The rectangular silver plaque chased with the trial scene from The Merchant of Venice, the shaped rectangular iron frame embossed at each corner with dramatic masks and musical trophies, each side applied with an embossed silver plaque, two depicting the sword and scales of Justice, above a plaque with two putti holding a laurel wreath over a medallion of Shakespeare, below a Plaque embossed THE MERCHANT OF VENICE, the frame with gold and silver damascened beaded, floral strapwork and dentilated borders, with conforming oak frame, the plaque signed Morel-Ladeuil fecit 1885, RM Elkington & Co.; together with a manuscript certificate acknowledging the plaque as the original work of M. Morel-Ladeuil.
Royal Academy, London, 1885
Union des Arts Decoratifs, Paris, 1889
L'Oeuvre de Morel-Ladeuil Sculpteur-Ciseleur 1820-1888, 1904, illus. Pl. IX
The certificate reads: "We certify that this Placque, subject, the trial scene from "The Merchant of Venice", executed entirely by hand in repoussé iron and silver, by M. Morel-Ladeuil one of the principal artists to Elkington & Co. Ld in the year 1885 is the original work. Elkington & Co. Ld. W. B. Read, Secretary".

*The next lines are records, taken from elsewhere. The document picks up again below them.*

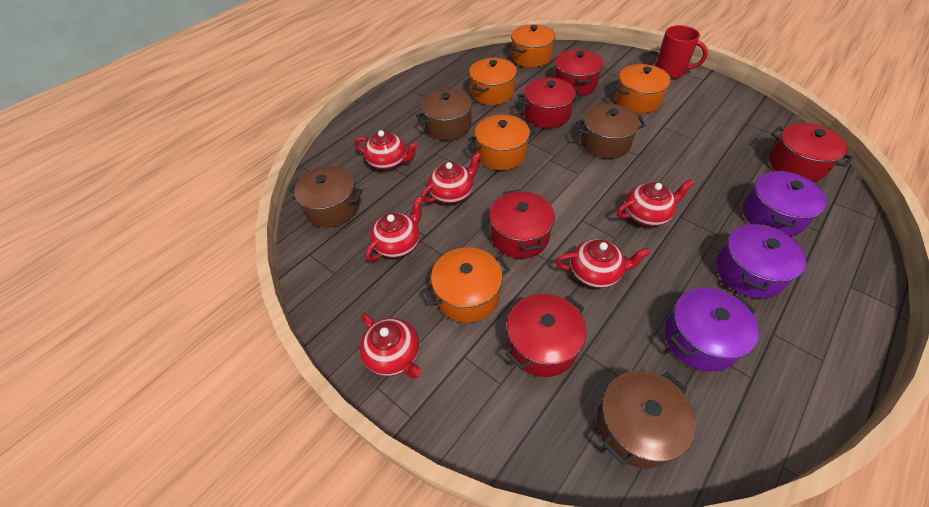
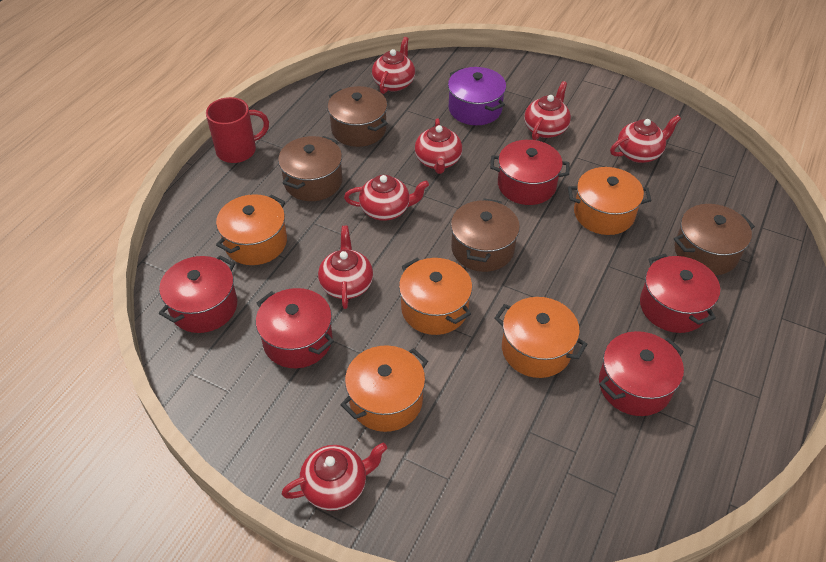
purple pot: 3 -> 1
red teapot: 6 -> 7

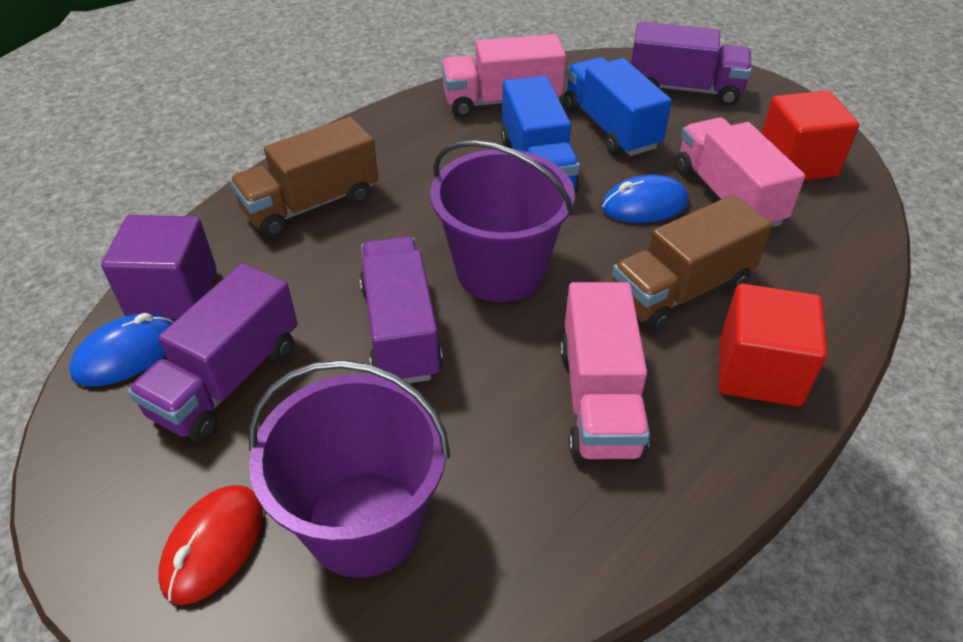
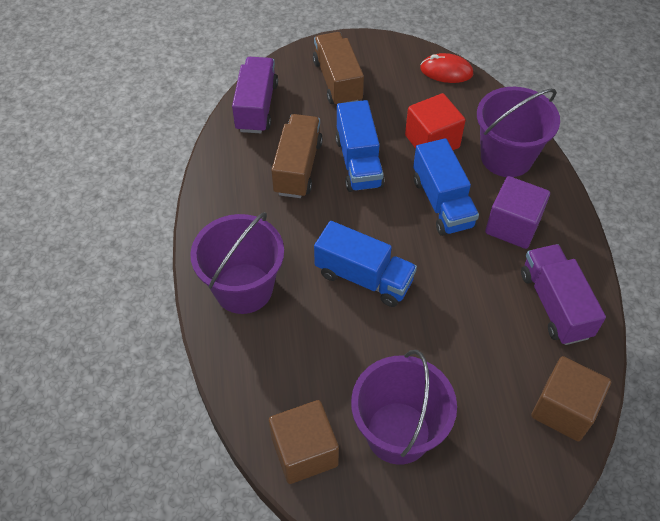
blue mouse: 2 -> 0
blue truck: 2 -> 3
brown cube: 0 -> 2
pink truck: 3 -> 0
purple bucket: 2 -> 3
purple truck: 3 -> 2
red cube: 2 -> 1

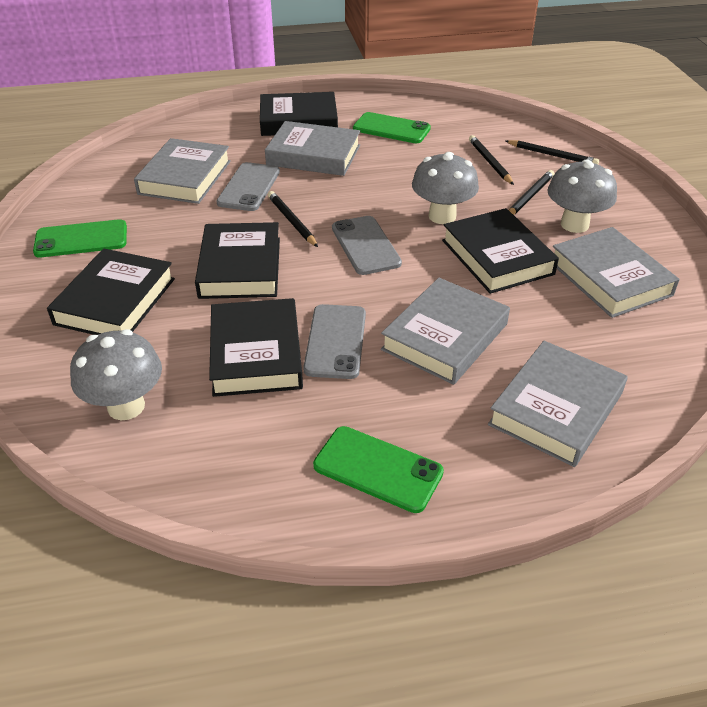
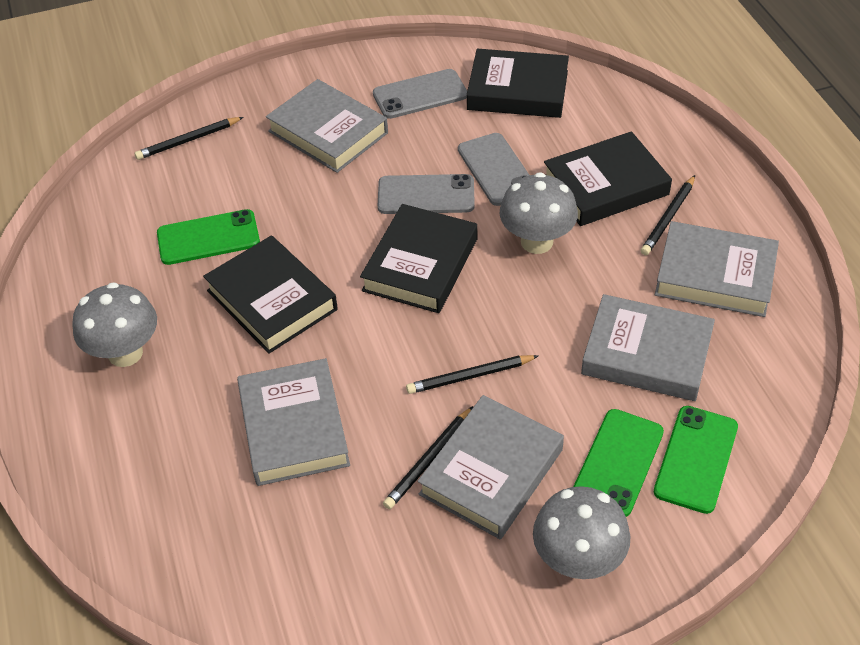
black book: 5 -> 4

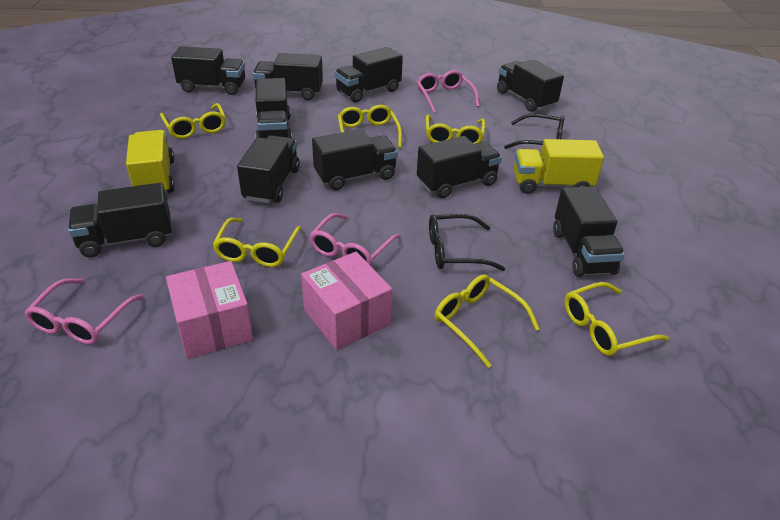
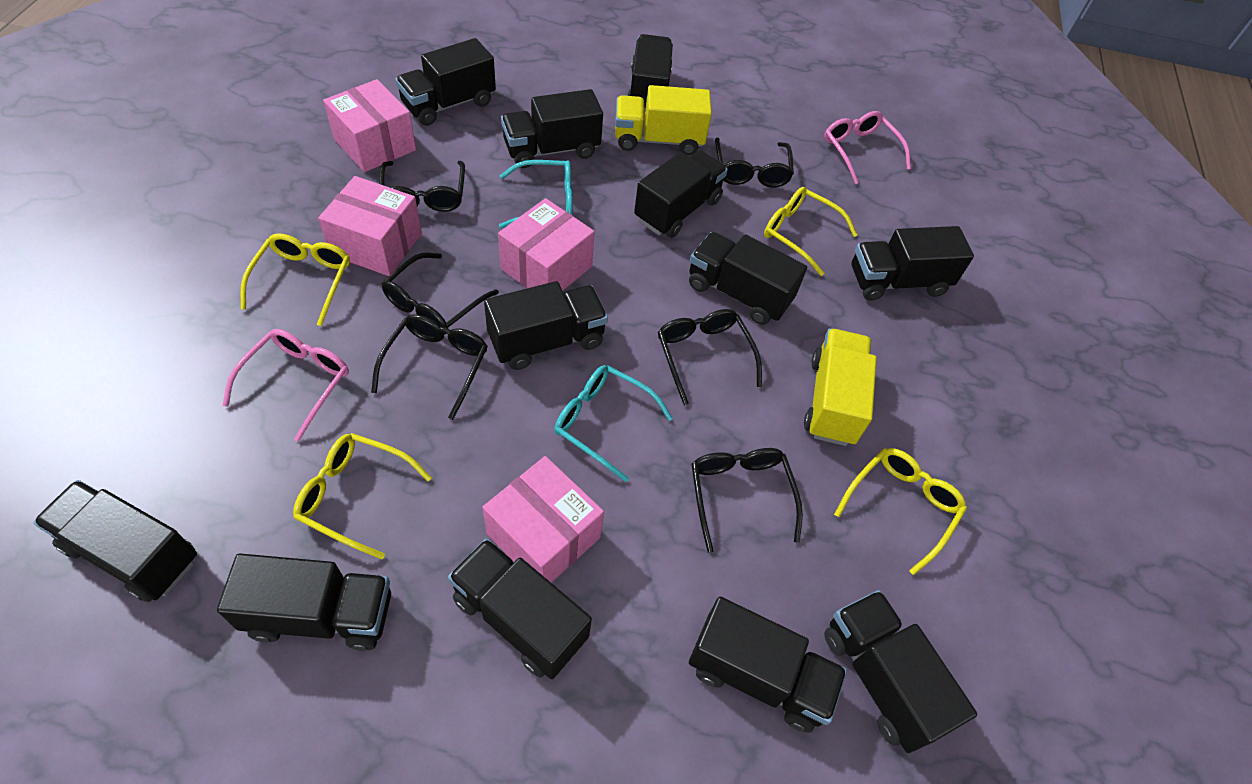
black glasses: 2 -> 6
black truck: 10 -> 12
pink box: 2 -> 4
pink glasses: 3 -> 2
turquoise glasses: 0 -> 2
yellow glasses: 6 -> 4

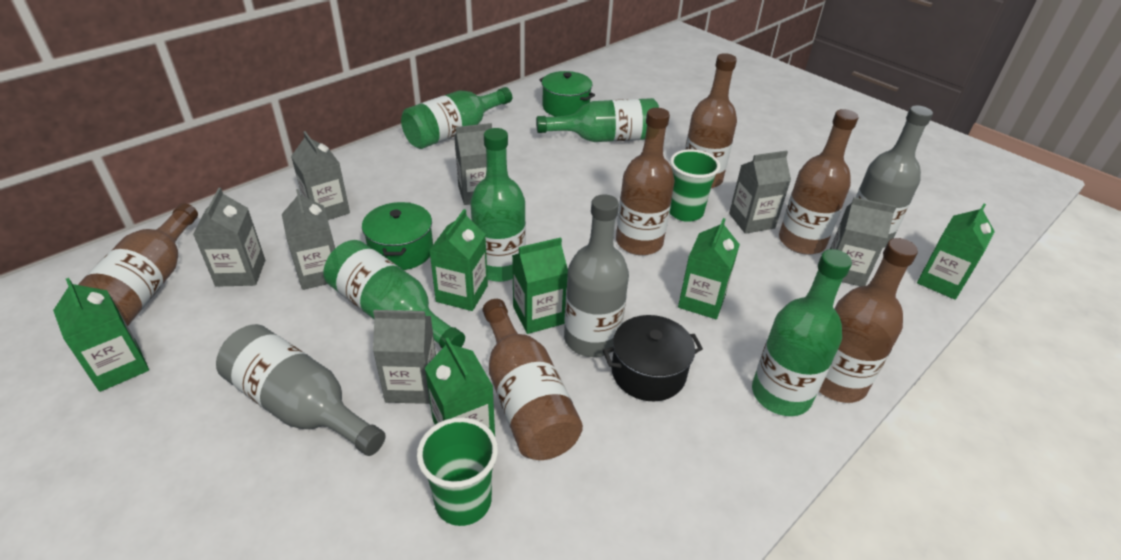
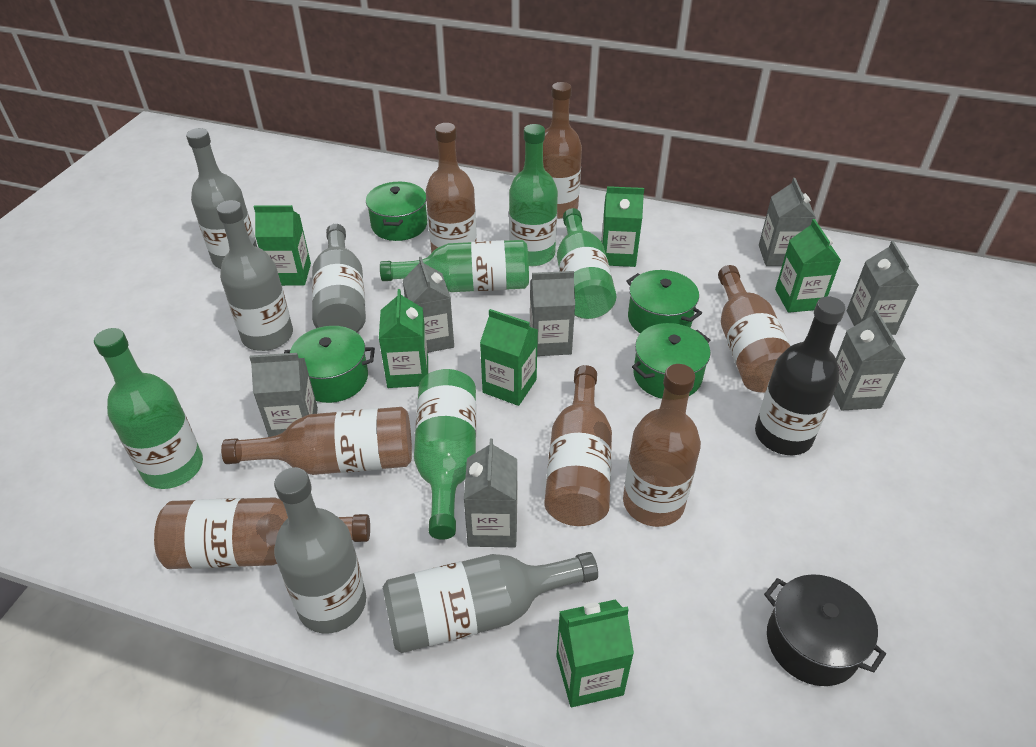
black bottle: 0 -> 1
brown bottle: 6 -> 7
green cup: 2 -> 0
green pot: 2 -> 4
grey bottle: 3 -> 5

Leonard Morel-Ladeuil (1820-1888) was one of the foremost metalwork artists of the 19th century, and this plaque represents one of his finest works at the close of an illustrious career. Morel-Ladeuil studied chasing and damascening from the master chaser, Antoine Vechte and learned sculptural techniques from J. Feucheres. In 1859 he moved to England, where he worked for Elkington & Co. for nearly 30 years. Morel-Ladeuil excelled at figural repoussé work, and his commissions for international exhibitions enhanced his reputation and were integral to raising the profile of Elkington & Co. He received considerable acclaim during his own lifetime, and was awarded the Legion of Honor in 1878. Yet, it was not until a year after his death that Morel-Ladeuil's work was the subject of a retrospective at the Union des Arts Decoratifs, and later, a monograph entitled L'Oeuvre de Morel-Ladeuil Sculpteur-Ciseleur 1820-1888.
Toward the end of his career in England, Morel-Ladeuil created an important series of plaques, taking the works of Shakespeare as inspiration. The first, entitled The Merry Wives of Windsor was commissioned, circa 1880, by Sir Albert Sassoon as a wedding present for the Duke of Albany, a pun on the marriage of the Queen's son, then living at Windsor. The current plaque and another, entitled Much Ado about Nothing, likely were inspired by the celebrated Shakespearean productions starring Henry Irving and Miss Ellen Terry. In keeping with the esteem in which Morel-Ladeuil's work was regarded, these plaques were exhibited at the Royal Academy in 1885, and the 1889 retrospective of Morel-Ladeuil's work. While a number of Morel-Ladeuil's plaques served as models for mass-produced electrotype reproductions, both plaques are highly significant as they are the original work of art, remaining with Elkington & Co. until the firm was liquidated in 1973. The companion plaque, Much Ado about Nothing, is now in the collection of the Museum of Fine Arts, Boston.